シリカゲル系 — ニオイを最優先し、交換の手間を減らしたいなら
- 素材: 吸湿性の高いシリカゲル
- 固まりやすさ: 固まらず、尿を吸収する
- 捨て方: 自治体のゴミ(トイレに流せない)
- 向くトイレ: システムトイレ
消臭力の高さで選ぶなら、シリカゲル系が有力です。代表的な製品がデオトイレ 消臭サンドで、システムトイレ専用のサンドです。粒が大きめで肉球に挟まりにくく、飛び散りが少ないのも利点です。固まらず尿を下のシートに落とす構造のため、サンドはメーカーが示す交換の目安に沿って使い、通常はシートより長い周期で交換します。単価は高めですが、消臭と手入れの手間のバランスを取りたい方に向きます。
ニオイをできるだけ抑えたい方、砂の交換頻度を下げたい方に合う素材です。
システムトイレ・自動トイレで使う砂の選び方
トイレの種類が決まっている場合は、そこから逆算すると迷いません。仕組みによって使える砂が限られるためです。
システムトイレは、尿を下のシートで受ける2層構造です。固まる砂を入れると本来の働きをしないため、崩れない木のチップか、固まらないシリカゲルサンドを使います。ニャンとものチップとデオトイレのサンドが、それぞれの代表です。
自動猫トイレは、固まった塊をふるい分けてゴミ箱に集める仕組みが主流です。そのため、対応砂は固まる鉱物系が中心になります。おから砂まで使える製品は一部に限られるため、いま使っている砂を続けたいなら、本体側の対応砂から確認するのが安全です。製品ごとにどの砂が使えるかは、先ほどの自動猫トイレ比較の記事にまとめています。
猫砂についてよくある3つの疑問 — 流し方・切り替え・砂の量
「トイレに流せる」猫砂は、そのまま流して大丈夫ですか?
流せる表記の製品でも、一度に大量に流すのは避けてください。溶けきれずに配管が詰まる原因になります。少量ずつ流すのが基本です。自治体や賃貸住宅によっては、猫砂を流すこと自体を認めていない場合もあります。事前にお住まいのルールを確認しておきましょう。
猫砂を別の素材に切り替えるコツはありますか?
猫はトイレ環境の変化に敏感です。急に全部を変えると、警戒して使わなくなることがあります。まずは今までの砂に新しい砂を少しずつ混ぜ、割合を数日かけて増やしていく方法が一般的です。切り替えの途中で排泄の回数が明らかに減った場合は、我慢している可能性があります。その際は動物病院に相談してください。
猫砂は月にどれくらい必要ですか?
トイレの数や掃除の頻度で変わりますが、固まる砂は固まった分を足していく使い方が基本です。
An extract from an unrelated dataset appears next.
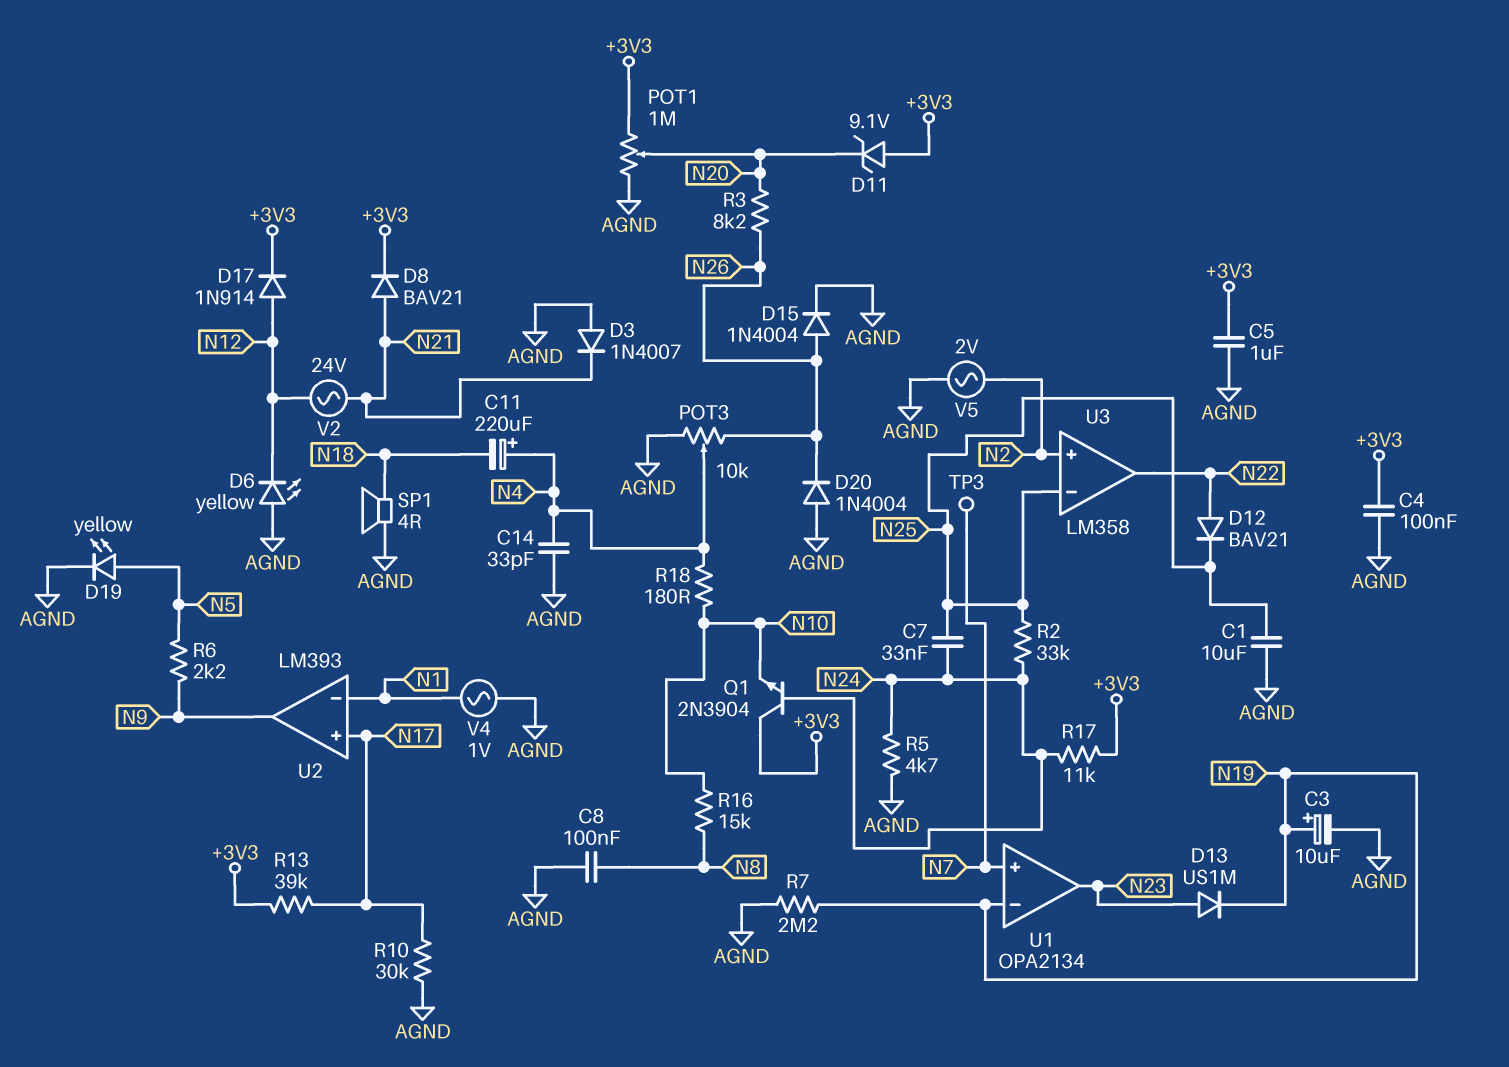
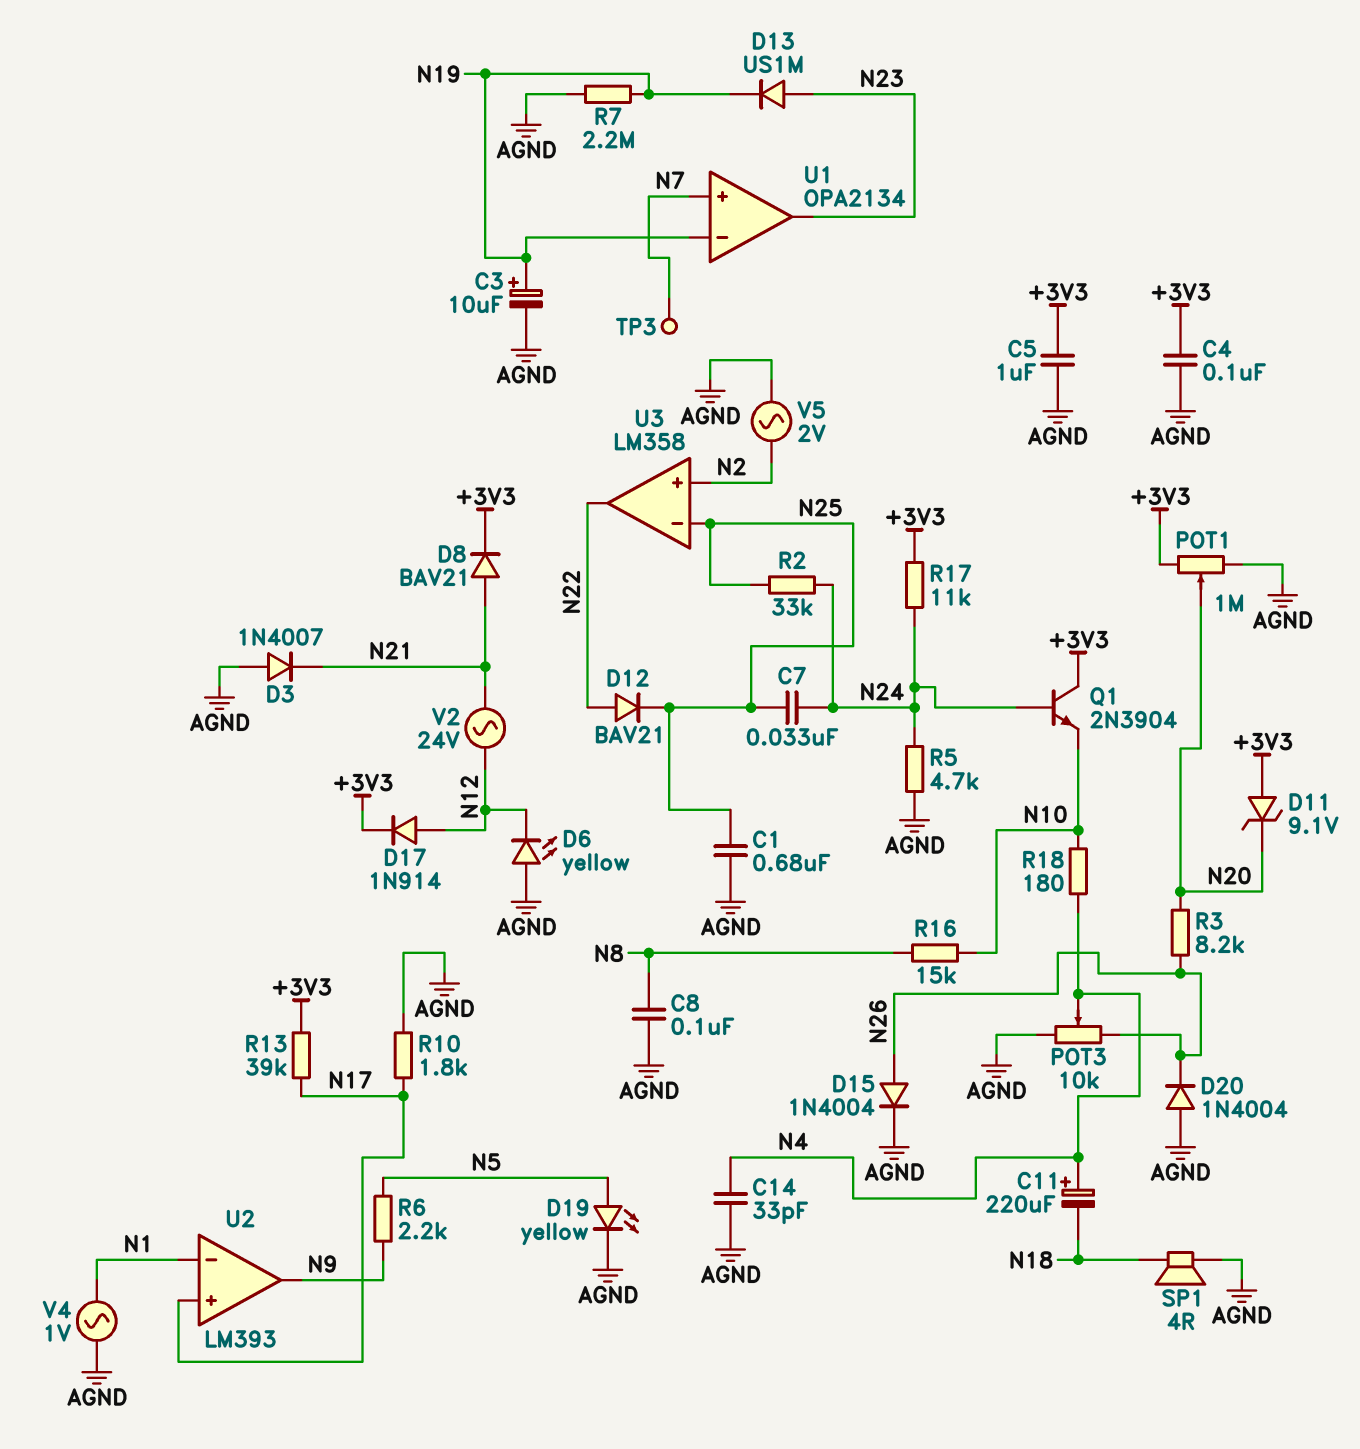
C1: 10uF (AGND, N25) -> 680nF (AGND, N25)
R10: 30k (AGND, N17) -> 1.8k (AGND, N17)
システムトイレのチップやサンドは、崩れない分だけ交換の間隔が長くなります。多頭飼いの場合は、頭数より1つ多いトイレを用意するのが目安とされています。砂の消費も増えるため、コストの近い素材を選んでおくと続けやすくなります。
※本記事は公式サイト・販売ページの公開情報にもとづく比較記事です。素材の特徴・価格は2026年7月の執筆時点の目安であり、変動します。トイレに流せるかどうかは製品表記と自治体のルールをご確認ください。最新の情報は各販売ページでご確認ください。